C'est avec cette dernière grande dynastie turkmène que l'Iran entre dans le monde moderne et dans le jeu des intérêts stratégiques et économiques des grandes puissances. Ayant pénétré très tôt en Perse (probablement dès l'époque mongole), comme d'autres tribus turkmènes, les Qādjār s'étaient établis en Asie Mineure. Ils firent partie du groupe des Qizilbash qui portèrent les Séfévides au pouvoir. Après avoir servi la cause séfévide, dès la chute de la dynastie ils luttèrent contre les Afghans et les Afshār. Parmi les clans qādjār établis à Astarābād (moderne Gorgān), il y eut d'âpres rivalités pour le pouvoir. C'est Āqā Mohammad Khān, le « cruel eunuque » fondateur de la dynastie, qui mit un terme aux divisions de l'Iran post-séfévide : après avoir conquis le nord du pays, il renversa les Zand de Chiraz et rétablit pour un temps la suzeraineté persane sur la Géorgie. En 1786, il fit de Téhéran — alors simple bourgade à la croisée des axes nord-sud et est-ouest de l'Iran — sa capitale. Après sa sanglante invasion de la Géorgie (1795), il se fit proclamer shāh à Téhéran puis réimposa le contrôle persan sur le Khorāsān tenu nominalement par Shāh Rokh, le petit-fils aveugle de Nāder Shāh. Il fut assassiné alors qu'il entreprenait une nouvelle campagne contre la Géorgie (juin 1797).

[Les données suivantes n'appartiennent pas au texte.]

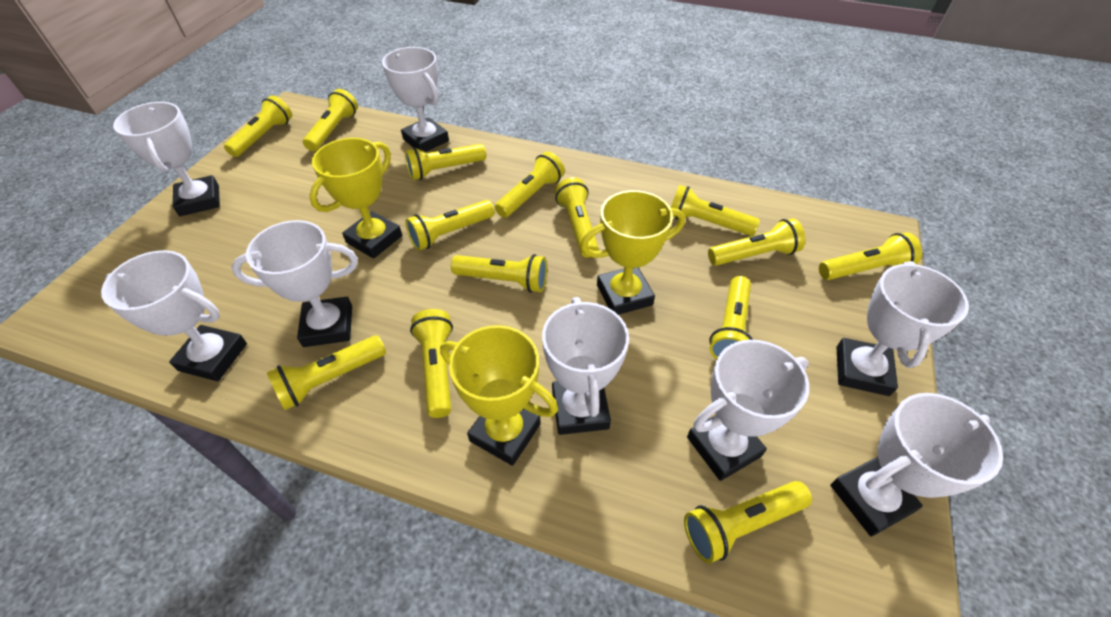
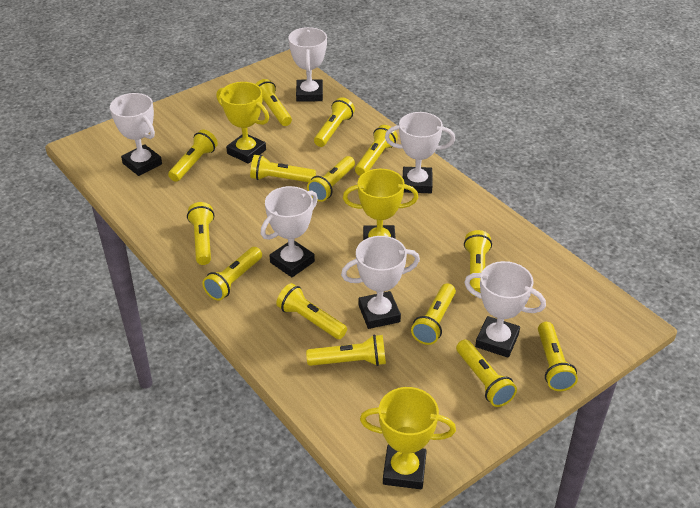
white trophy: 8 -> 6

Sous le règne de son neveu Fath ‘Ali Shāh (1797-1834), l'Iran entra malgré lui dans le jeu des conflits d'intérêts entre les grandes puissances. À la rivalité diplomatique franco-anglaise succéda la rivalité anglo-russe lorsque Napoléon eut abandonné ses projets orientaux. Malgré les courageuses réformes introduites par le prince héritier ‘Abbās Mirzā (sur son initiative l'armée fut de plus en plus équipée et entraînée à l'européenne), l'Iran dut céder aux Russes ses anciennes possessions du Caucase et signer les humiliants traités de Golestān (1813) et de Torkmantchaï (1828).

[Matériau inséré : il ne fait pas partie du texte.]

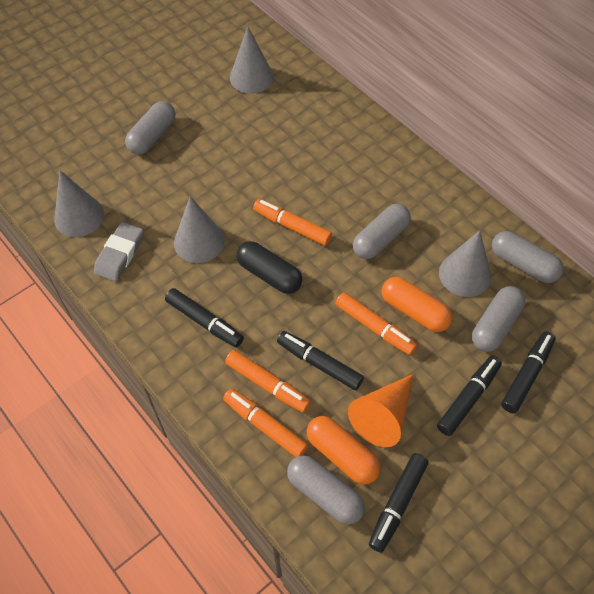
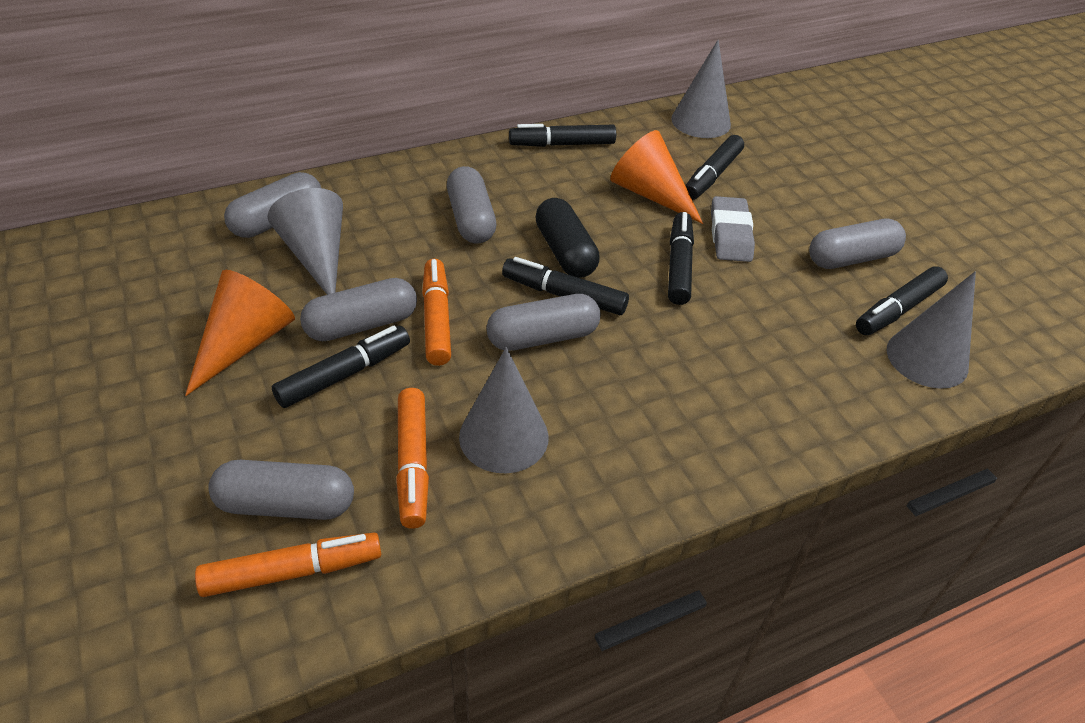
black marker: 5 -> 6
grey capsule: 5 -> 6
orange capsule: 2 -> 0
orange cone: 1 -> 2
orange marker: 4 -> 3

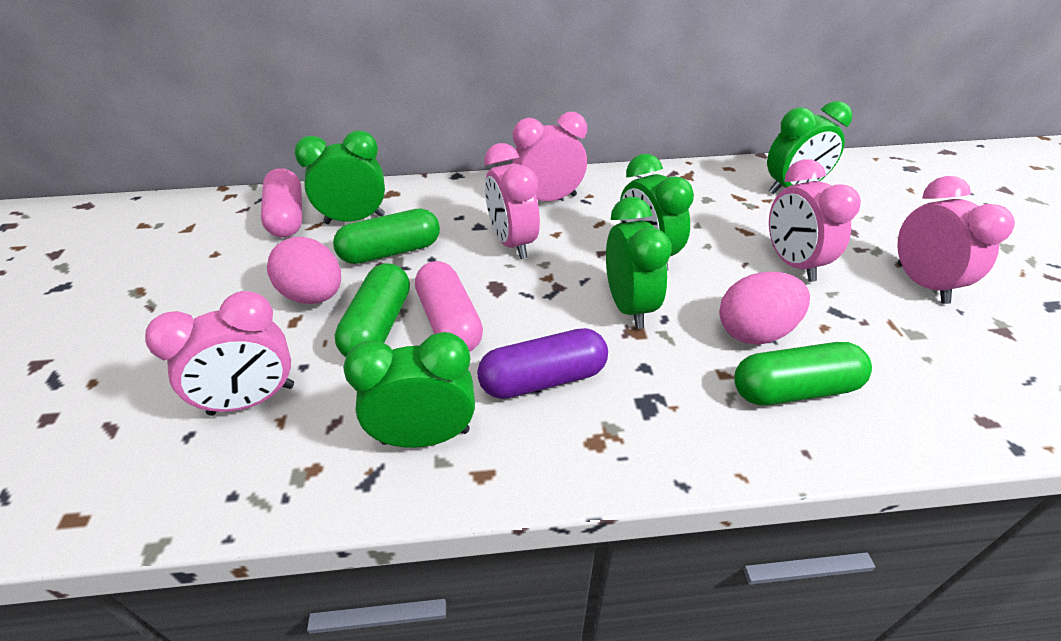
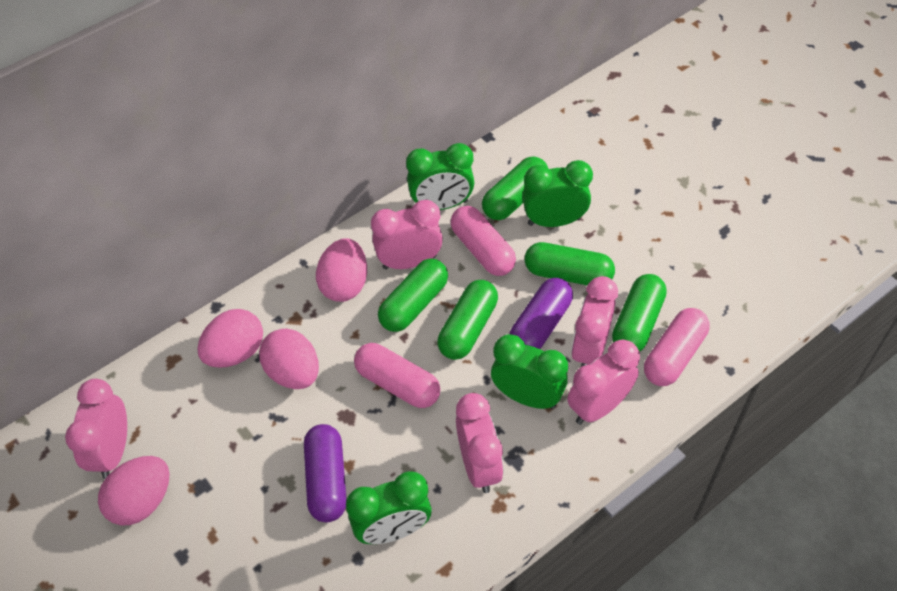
green capsule: 3 -> 5
green clock: 5 -> 4
pink capsule: 2 -> 3
pink egg: 2 -> 4
purple capsule: 1 -> 2

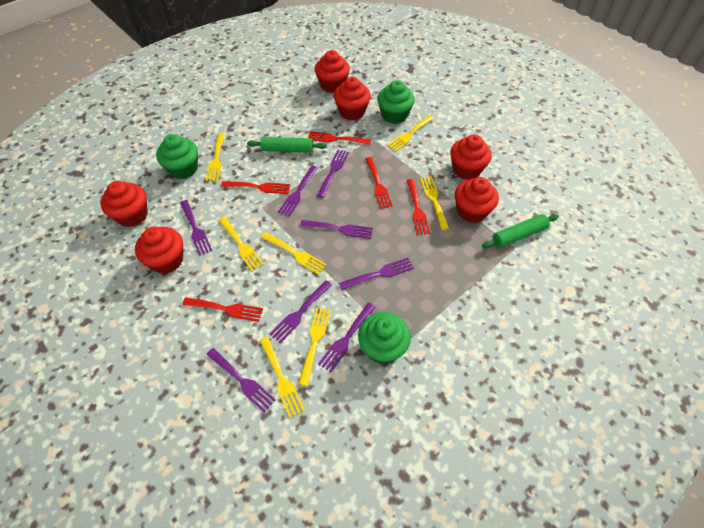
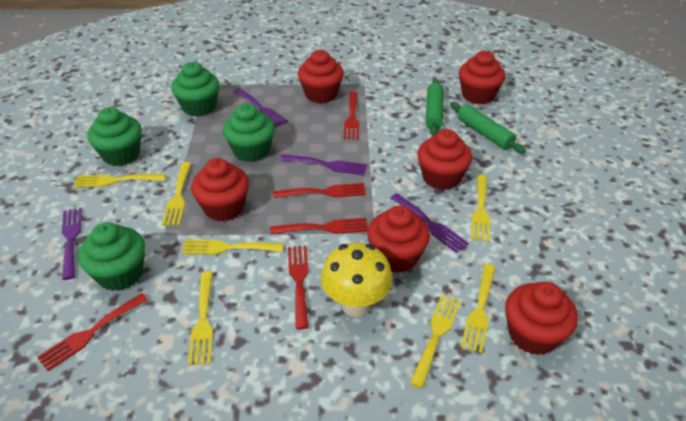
green cupcake: 3 -> 4
purple fork: 8 -> 4
yellow mushroom: 0 -> 1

Vaincus à l'ouest, les Qādjār tenteront vainement de réaffirmer la souveraineté persane sur Hérat. Commencée sous Fath ‘Ali Shāh, la reconquête de cette ancienne province séfévide amène Anglais et Persans au bord du conflit en 1838-1839 et à la guerre effective en 1856-1857 ; dans les deux cas, c'est le débarquement anglais dans le Golfe qui fait lâcher prise aux Persans. Après la mort prématurée du prince héritier ‘Abbās Mirzā (1833) et celle de Fath ‘Ali Shāh (1834), c'est l'appui des puissants « protecteurs » de l'Iran (surtout celui des Anglais) qui permet l'accession au trône de Mohammad Shāh (1834-1848). Celui-ci laissa pratiquement le gouvernement à son grand vizir Hādji Mirzā Āqāsi, son ancien précepteur, un mollā intrigant, mesquin et corrompu, que l'on disait « pro-russe ». Outre la reprise de la lutte pour Hérat, sous son règne se produisirent le soulèvement du chef de l'ismaélisme nizāri, l'Āqā Khān Mahallāti, qui dut s'enfuir en Inde, et le début du bābisme.

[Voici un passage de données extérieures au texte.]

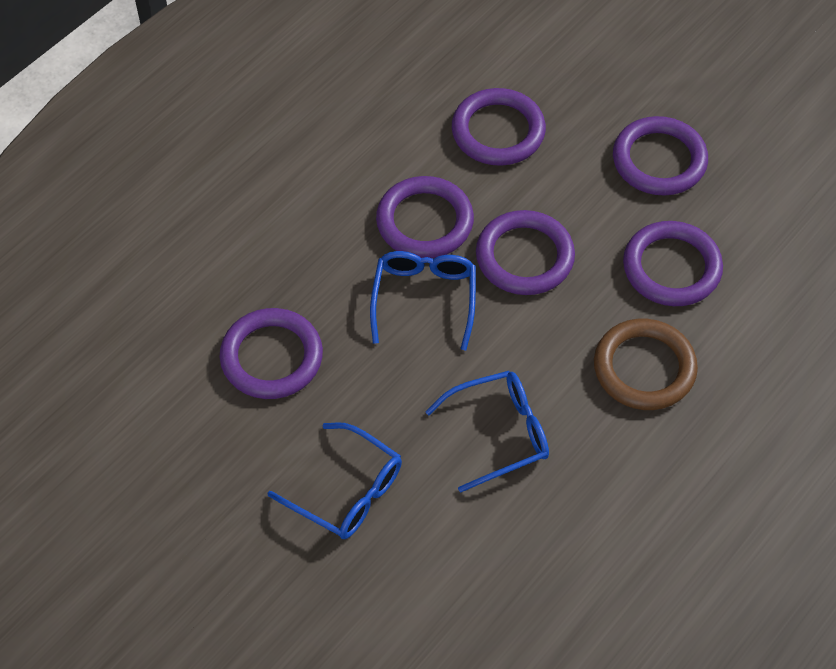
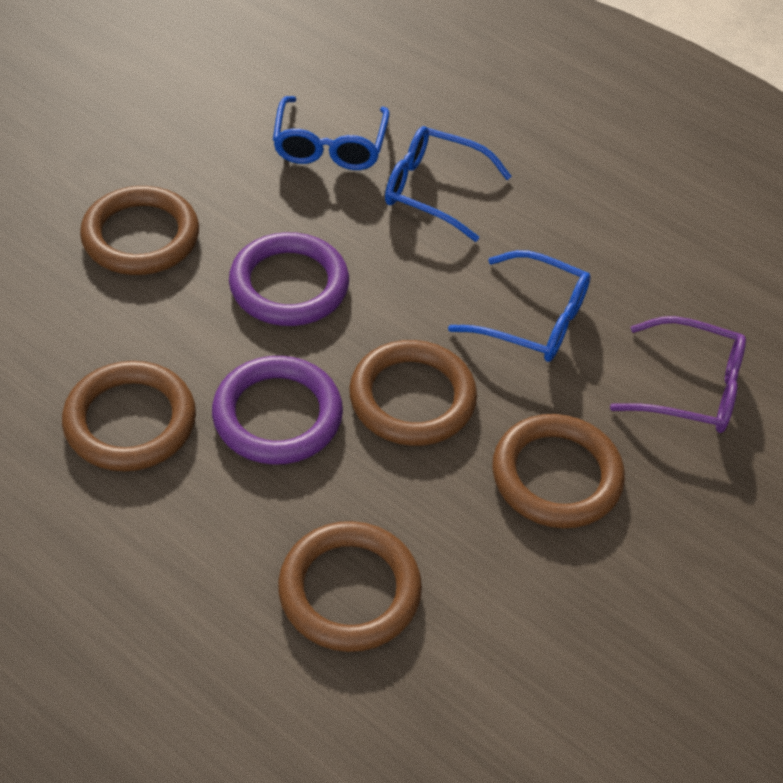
brown ring: 1 -> 5
purple glasses: 0 -> 1
purple ring: 6 -> 2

Nāseroddin Shāh (1848-1896) commença bien son règne en laissant son vizir Mirzā Taqi Khān Amir Nezām (surnommé Amir Kabir) élaborer des réformes visant à développer divers secteurs de l'administration, de l'armée, de l'enseignement et de l'économie et à réduire la corruption. Des intrigues courtisanes amenèrent bientôt la destitution (1851) puis l'assassinat (1852) de cet homme intègre et capable. Un des principaux artisans de son élimination, Mirzā Āqā Khān Nuri, lui succéda. Sous son vizirat (1851-1858) se déroula la phase la plus dure de la répression du bābisme ainsi que le renouvellement de l'affaire de Hérat (voir supra). Puis la constitution du premier cabinet ministériel persan (1858-1871) entraîna la prolifération des fonctions administratives et un développement[...]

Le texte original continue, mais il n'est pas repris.